I did have fun talking philosophy. I miss that so much!! Late night conversations with Bill, Britt and Kelsey discussing postmoderism and existentialism. I met a guy who is an extistentialist and claims to be so. It was really fun to hear what he thinks. I think I got a bit to excited and tried too hard to make counter points. If I can get the topic to come up again, I think I'd like to back down and hear what he has to say. I love philosophy.
Talon grounded me, but I'm ungrounded now 'cause he forgot what he grounded me for, YAY!
The fencing tournament was awesome!!! Congrats to Jason, Ed and Brooks!
I have four tests and a quiz this week. I'm going to die!! At least I already finished one today. It was easy though, only took ten minutes. Gotta love those.
I hate ending posts cause I never know how. I can never write conclusions to papers. Maybe things just shouldn't end. I mean, it would suck for a thing to go on forever because there is not enough information or interest for most things to go on forever (nor time for that matter), but thought does not end. I can end my post here, but my thoughts don't come to a logical end that others would see as logical. A conclusion creates the necessary logical end. But if my thoughts don't come to a logical end because there is so much more I could say, then there is no way to make a logical conclusion. And I hate things without conclusions because they leave my thoughts hanging and I will continue to go through the thing in my head because there is no resolution. I just can't write resolutions myself. I don't know. Does it seem to anyone else that humans have a need for resolution in music, movies, books, but life itself does not offer these resolutions? An unresolved movie is psychologically proven to leave a bad taste in someone's mouth (figuratively speaking), but life almost never resolves itself. We reach for an unattainable, optimistic goal of resolution despite reality. It seems like we humans like to drift toward optimism over reality. Talking to a humanist or an existentialist, they'll tell you that their beliefs are utopian and optimistic, and some of them may even admit that they are almost unreal. Yet they continue to believe them. Idealism over reality, comfort over truth. It may not work in society, but it works for me. Why is there such a strong draw to this? Why do we humans love to play Don Quixote and fence our windmills and ride our fences? Why, when the truth is actually freeing, do we run from it as though it is oppression? Why do we fear absolutes?
So what happens when reality finally hits? When our castles of sand, once so glorious, are smashed by the waves of an absolute, undeniable truth?
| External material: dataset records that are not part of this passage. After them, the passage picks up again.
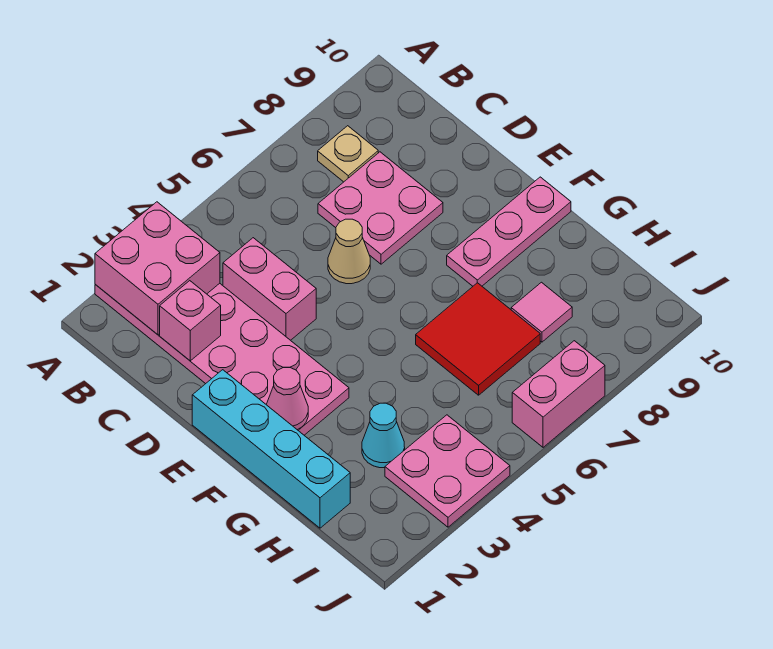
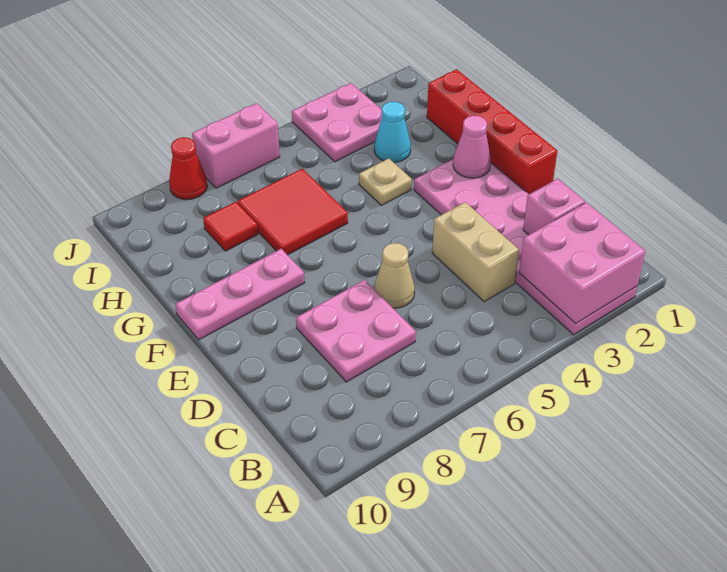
tan plate B8 level 1 -> tan plate G4 level 1
pink brick C4:D4 level 1 -> tan brick C4:D4 level 1
cyan brick E1:H1 level 1 -> red brick E1:H1 level 1
pink tile H8 level 1 -> red tile H8 level 1
none -> red cone J8 level 1

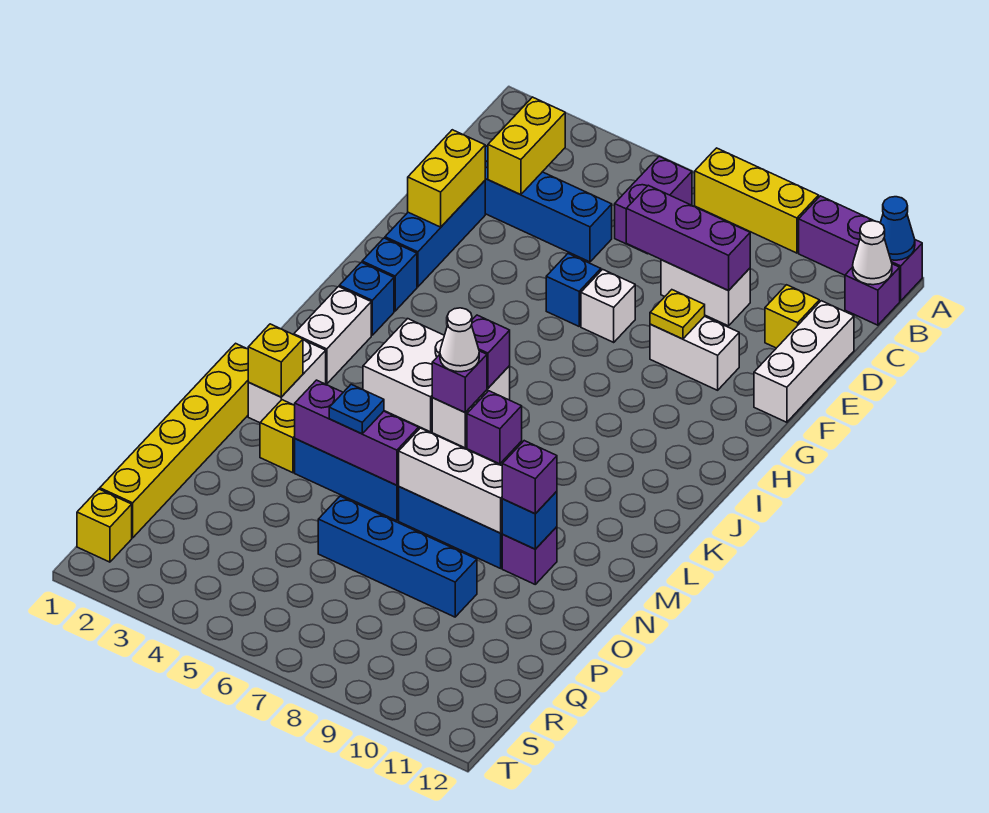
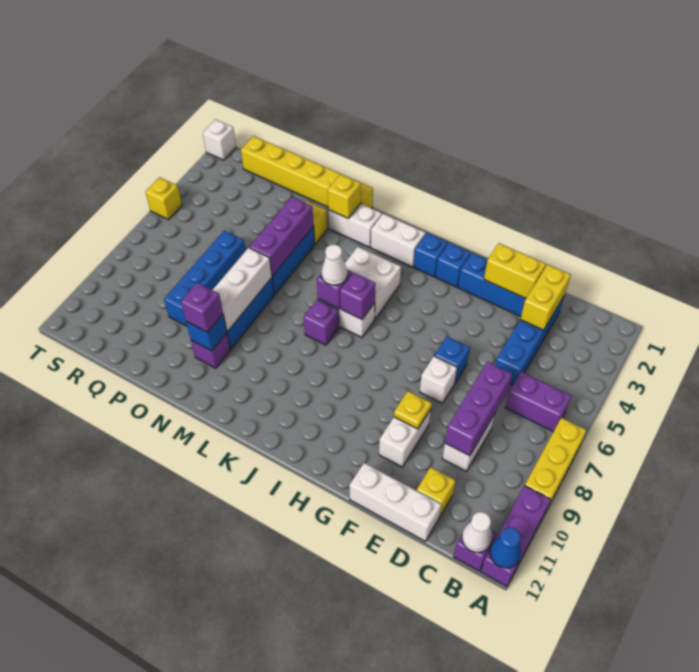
yellow brick C3:D3 level 2 -> yellow brick D2:D3 level 2
blue plate N5 level 3 -> none
yellow brick S1 level 1 -> yellow brick T5 level 1
none -> white brick T1 level 1

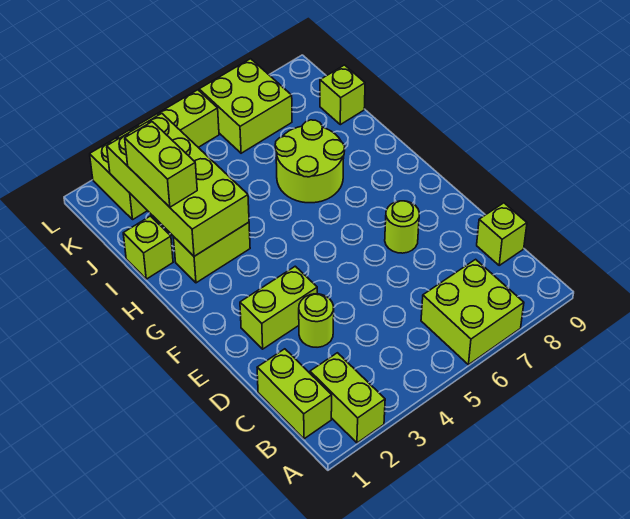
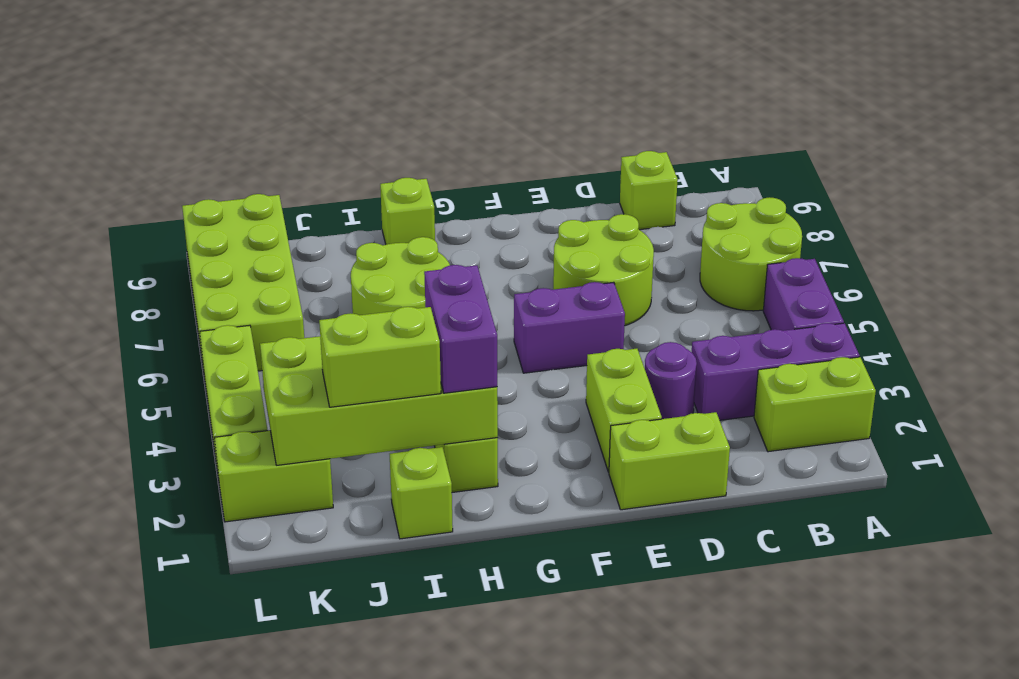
none -> purple brick A3:C3 level 1
none -> purple brick A4:A5 level 1
lime brick A6:B7 level 1 -> lime round brick A6:B7 level 1
lime brick B1:C1 level 1 -> lime brick D1:E1 level 1
lime round brick D3 level 1 -> purple round brick D3 level 1
none -> purple brick E5:F5 level 1
lime round brick E7 level 1 -> lime round brick D6:E7 level 1
none -> purple brick H2:H3 level 3
lime brick J9 level 1 -> lime brick H9 level 1
lime brick K6:L7 level 1 -> lime brick K6:L9 level 1

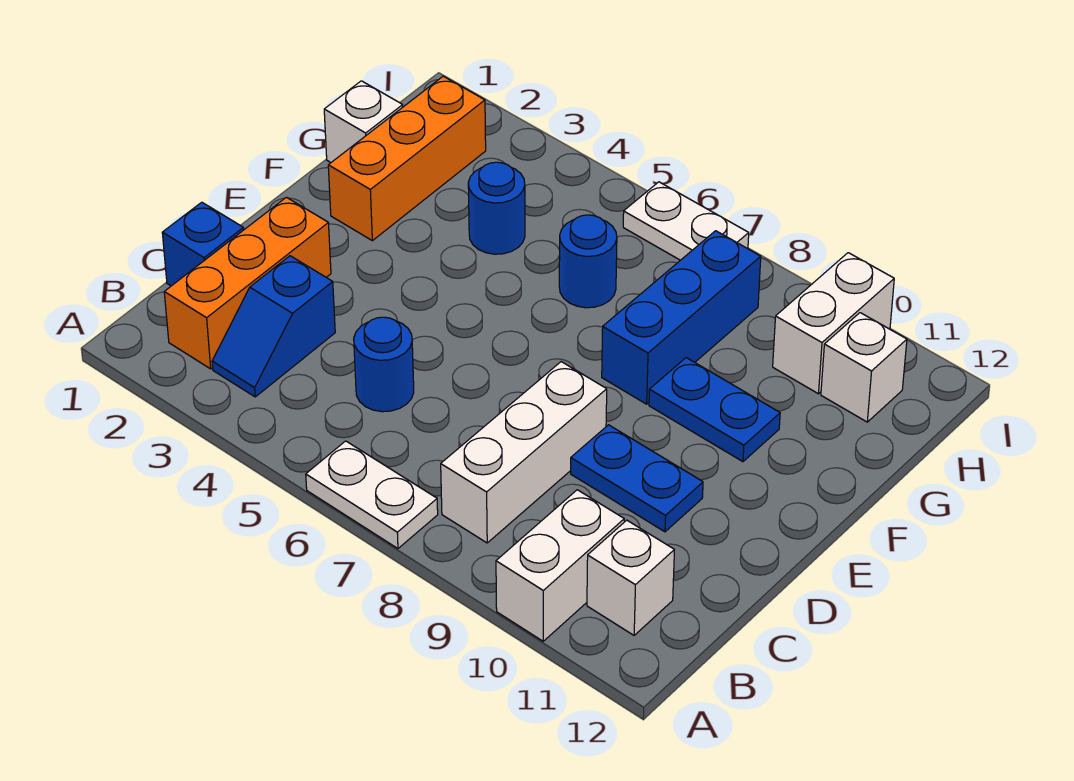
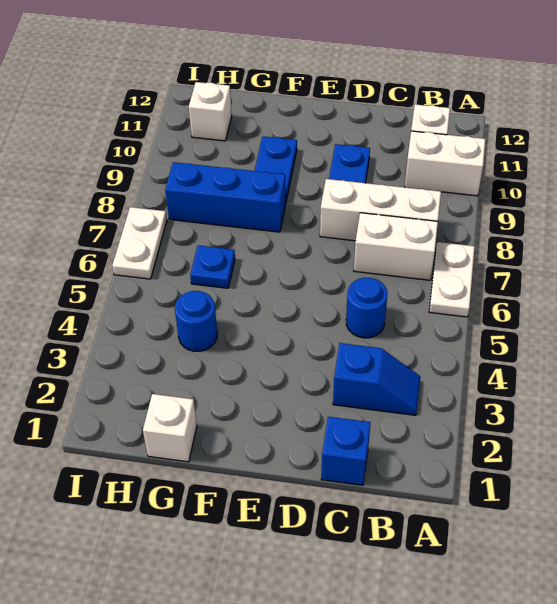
orange brick B2:D2 level 1 -> none
orange brick F2:H2 level 1 -> none
blue round brick G6 level 1 -> blue plate G6 level 1
white brick H10:I10 level 1 -> white brick B7:C7 level 1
I just started typing randomly, and this is were I ended up. I could continue, but I have a small things called class to go to. No, I won't delete it even though it will read unlogically because my hands couldn't keep up with my jumps in thought. It reminds me of what Razumikhin said in Dostoyevsky's Crime and Punishment:
" Do you think I care if they talk nonsense? Hogwash! I love nonsense! Talking nonsense is man's only privilege that distinguishes him from all other organisms. If you keep talking big nonsense, you will get to sense! I am a man, therefore I talk nonsense. Nobody ever got to a single truth without talking nonsense fourteen times first. Maybe ever a hundred and fourteen."
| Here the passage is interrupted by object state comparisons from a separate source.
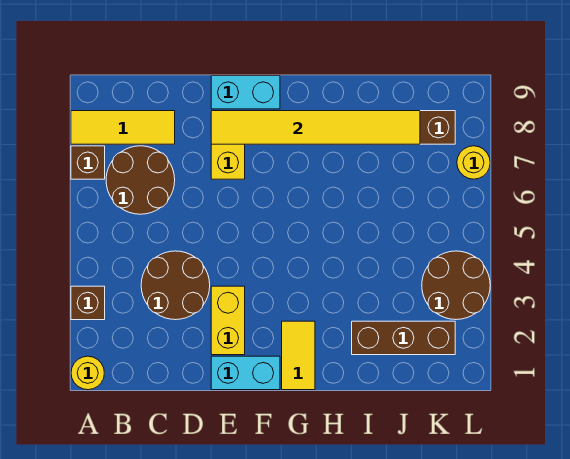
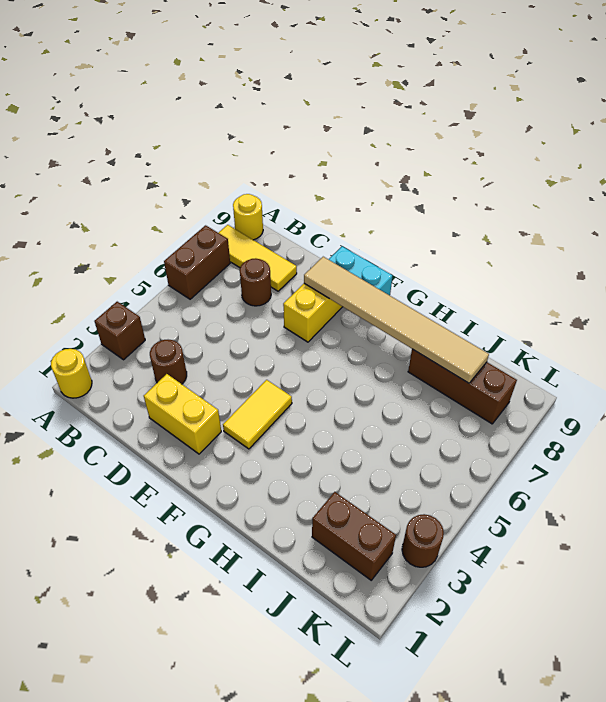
brown brick A7 level 1 -> brown brick A6:A7 level 1
brown round brick B6:C7 level 1 -> brown round brick C7 level 1
brown round brick C3:D4 level 1 -> brown round brick C3 level 1
cyan brick E1:F1 level 1 -> none
yellow brick E2:E3 level 1 -> yellow brick D2:E2 level 1
yellow tile E8:J8 level 2 -> tan tile E8:J8 level 2
yellow tile G1:G2 level 1 -> yellow tile F3:F4 level 1
brown brick I2:K2 level 1 -> brown brick J2:K2 level 1
brown round brick K3:L4 level 1 -> brown round brick L3 level 1
yellow round brick L7 level 1 -> yellow round brick A9 level 1

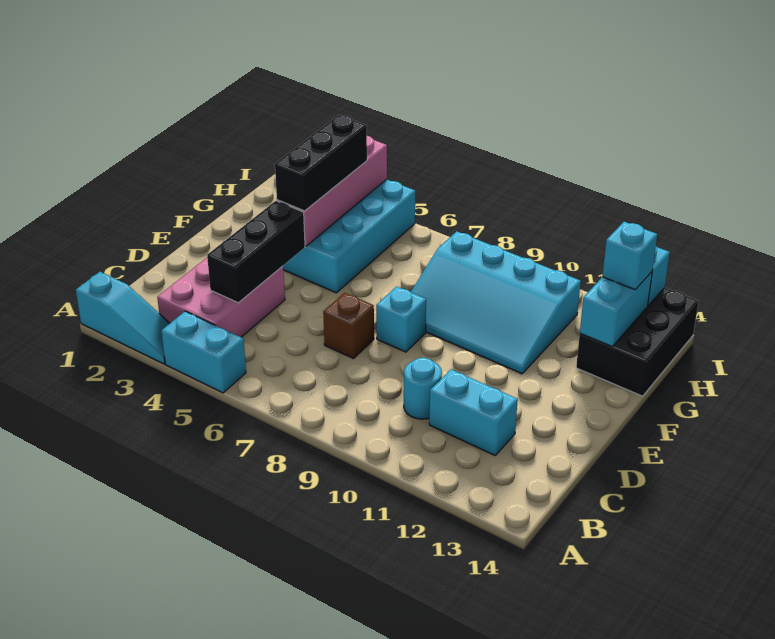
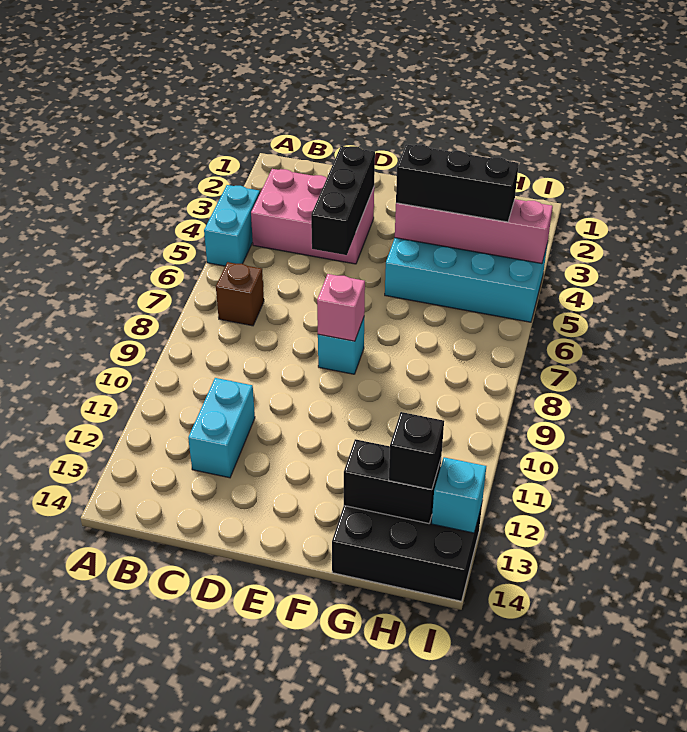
cyan slope A1:A3 level 1 top 1 -> none
black brick C4:E4 level 2 -> black brick D3:D5 level 2
cyan round brick C10 level 1 -> none
brown brick D7 level 1 -> brown brick B7 level 1
none -> pink brick E8 level 2
cyan slope F8:H11 level 1 top H -> none
cyan brick G13:H13 level 2 -> black brick G13:H13 level 2
cyan brick H13 level 3 -> black brick H13 level 3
They quote goes on and gets even better, but I'll quote it someother time. I've procrastinated too long on my homework and I must eat some lunch at some point. I love Dostoyevsky though. He's probably my favorite writer. If you can read only one thing by him, read The Brothers Karamosov. Think with philosophy and long, but a good read if you stick with it. Crime and Punishment is really good too, though. Pardon my nonsense, for now I must go listen to more nonsense.